In the early 1600s English was much like French today, the 2nd-person plural form was also the polite form of address to one person. English speakers alternated a lot between "thou" and "you," as French speakers do today between tu and vous, although this difference is due to the politeness required. Vous is used to talk to a high rank person, while tu can be used to address to a known person.

            By the early 1700s, "thou" was almost unknown, so much that contemporary memoirs by Friends, like the American Elizabeth Ashbridge, who died in 1755, recount incidents like this one:

'In this Condition I continued till my Husband came, & then began the Tryal of my Faith. Before he reached me he heard I was turned Quaker, at which he stampt, saying, "I'd rather heard She had been dead as well as I Love her, for if so, all my comfort is gone." He then came to me & had not seen me before for four Months. I got up & met him saying, "My Dear, I am glad to see thee," at which he flew in a Passion of anger & said, "the Divel thee thee, don't thee me." '

            By the early 1700s, the use of "thou" and "thee" was a sign of being part of the Society of Friends, unless you were addressing God in prayer or public worship, where the older sense of God as "thou" has persisted till very recently and still has a place in hymns and the King James Bible.

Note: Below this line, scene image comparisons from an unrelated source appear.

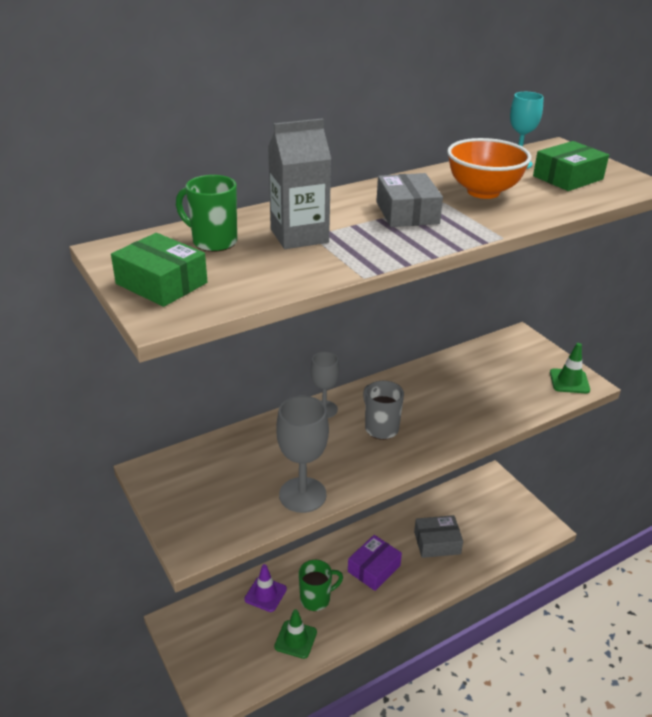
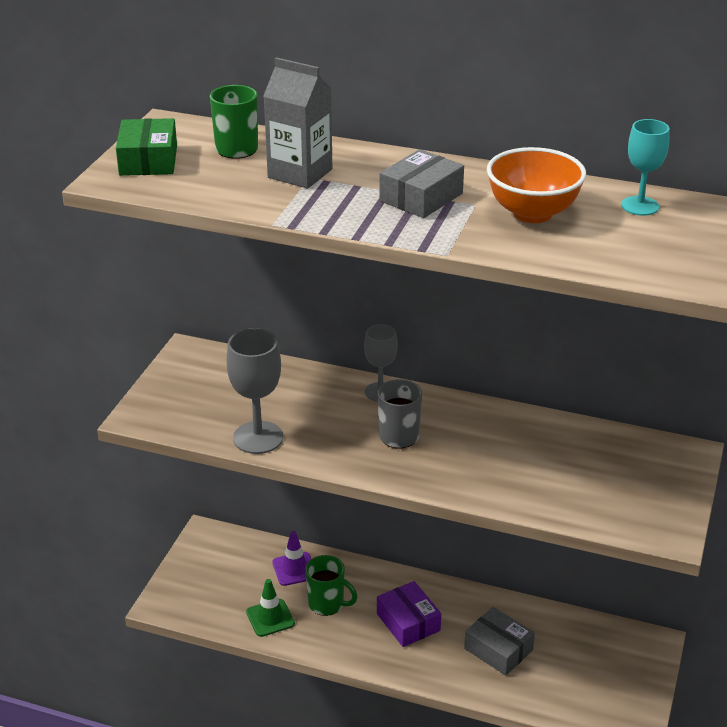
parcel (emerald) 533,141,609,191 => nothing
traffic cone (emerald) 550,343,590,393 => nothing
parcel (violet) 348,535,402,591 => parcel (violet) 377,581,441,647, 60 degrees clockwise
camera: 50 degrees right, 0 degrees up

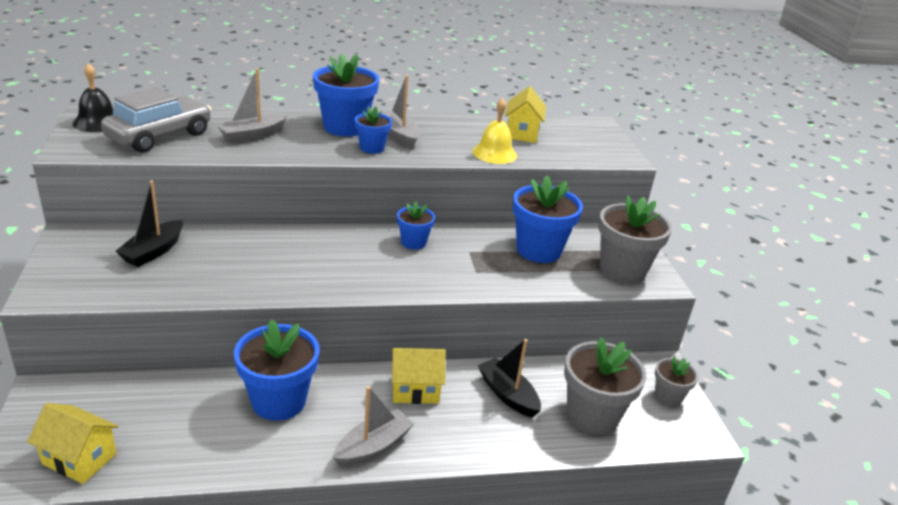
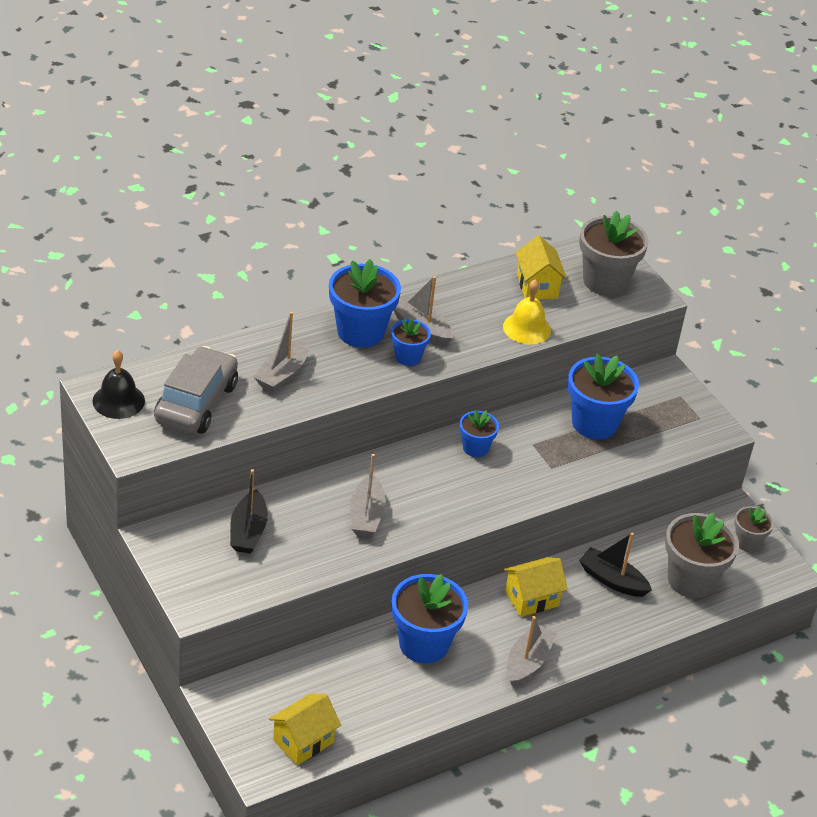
potted plant (grey) 598,195,672,284 => potted plant (grey) 579,211,649,296, move
house (bright yellow) 27,403,119,484 => house (bright yellow) 269,693,341,765, 45 degrees counterclockwise
nothing => sailboat (grey) 350,454,386,537
camera: 20 degrees left, 10 degrees up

            The linguistic change here reveals a social change, the disappearance of a hierarchy of respect that is still deeply encoded in Europe. It's hard to specify an exact origin or course of events, but we simply have chosen to eliminate the familiar form, to treat all people, including strangers and children, with respect. In a sense, we lack a form to use to social "inferiors," perhaps because the concept of social inferiority, though alive and well in English-speaking countries today, is now considered somewhat "unspeakable." This reason is because in almost all English-speaking countries there was once a little bit of racism, and it has been abolished in most of them.

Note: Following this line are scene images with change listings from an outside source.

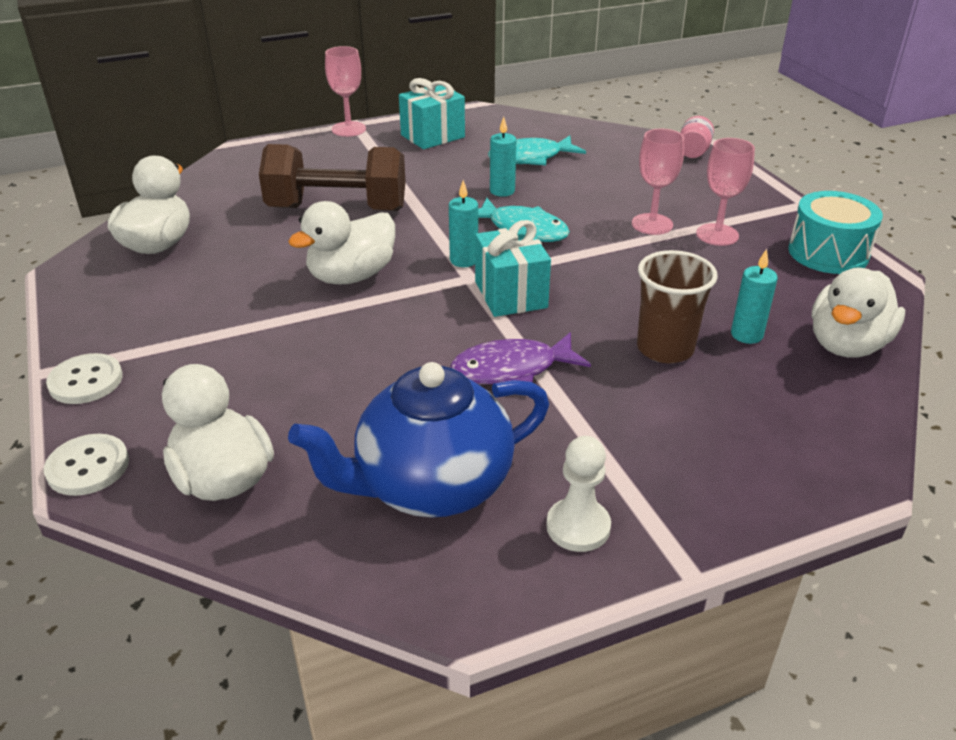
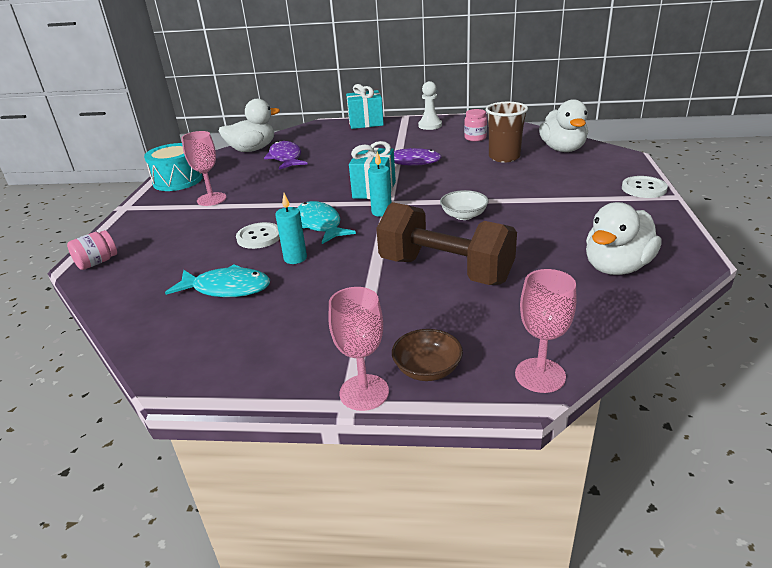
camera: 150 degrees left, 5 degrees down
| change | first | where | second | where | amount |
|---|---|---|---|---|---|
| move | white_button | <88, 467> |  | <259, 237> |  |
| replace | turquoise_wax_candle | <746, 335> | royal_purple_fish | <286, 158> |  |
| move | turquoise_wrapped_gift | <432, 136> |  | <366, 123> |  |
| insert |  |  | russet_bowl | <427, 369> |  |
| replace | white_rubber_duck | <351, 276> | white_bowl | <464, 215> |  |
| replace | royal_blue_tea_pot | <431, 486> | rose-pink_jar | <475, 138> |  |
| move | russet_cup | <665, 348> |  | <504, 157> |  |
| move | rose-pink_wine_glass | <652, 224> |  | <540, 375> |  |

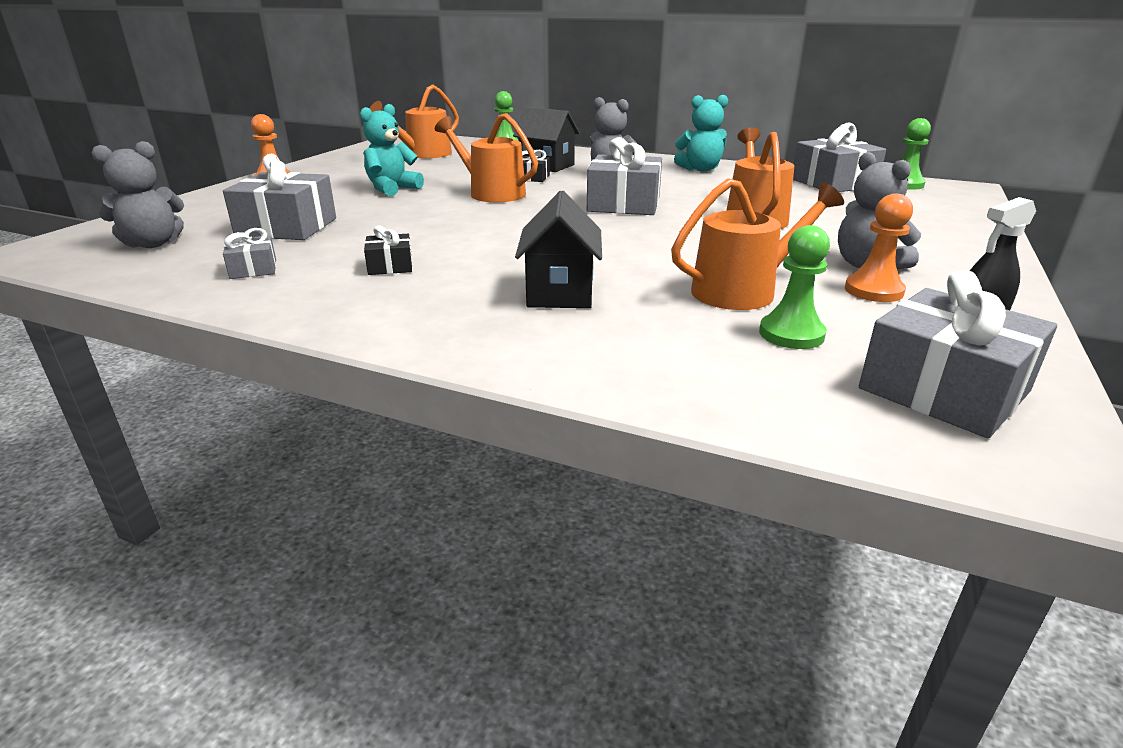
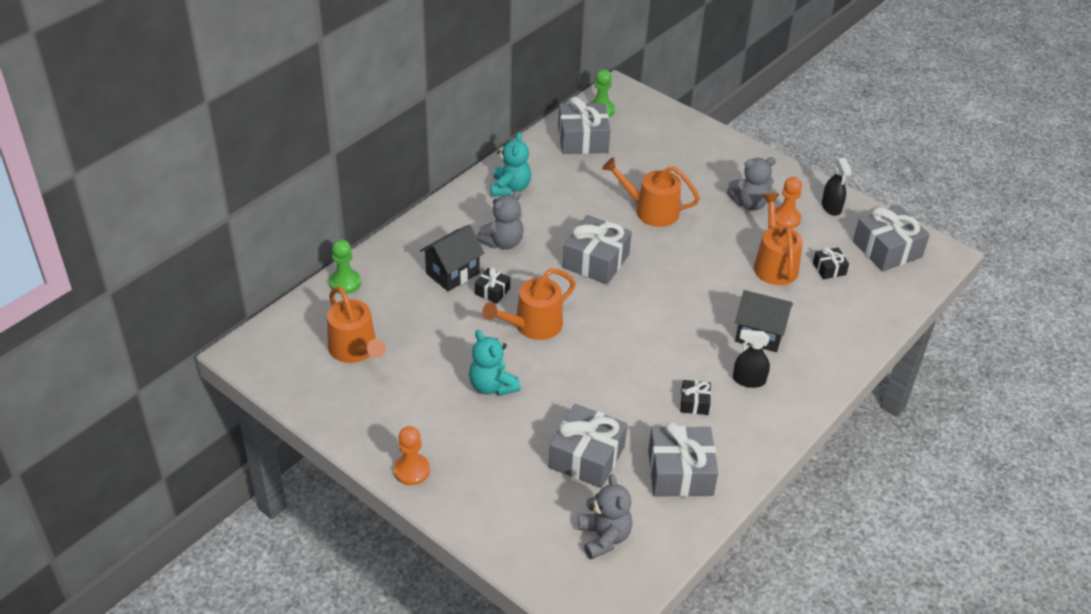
camera: 75 degrees left, 15 degrees up
| change | first | where | second | where | amount |
|---|---|---|---|---|---|
| resize | grey_wrapped_gift | <253, 269> |  | <680, 473> | x2.01 |
| insert |  |  | ebony_spray_cleaner | <748, 380> |  |
| replace | leaf-green_game_pawn | <791, 334> | ebony_wrapped_gift | <829, 269> |  |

            The last paragraph has some consequences, the most important one is that English is now a world language. During Elizabeth’s reign, the English government, though an international player, was largely concerned with its own island, and not the whole of that, Scotland being a co-equal neighbor. James I was also King of Scotland, and the thrones were officially united until 1701; the throne of Ireland was united to that of Britain in 1798. As this consolidation went on at home, Britain won and lost empires overseas, America and the West Indies in the 1600s, India in the 1700s and 1800s, Australia in the 1800s, and Africa in the 1800s and 1900s. From the margins of Western Europe, the English language came into common use on all the world's continents. England also became the world's greatest economic power, the motor of the expansion of capitalism that we call the Industrial Revolution in the 1700s and 1800s. One of the most important factors in this imperialist expansion was the homogeneity of standard written English, without which it would have been really difficult to obtain that imperialist expansion at the degree they did.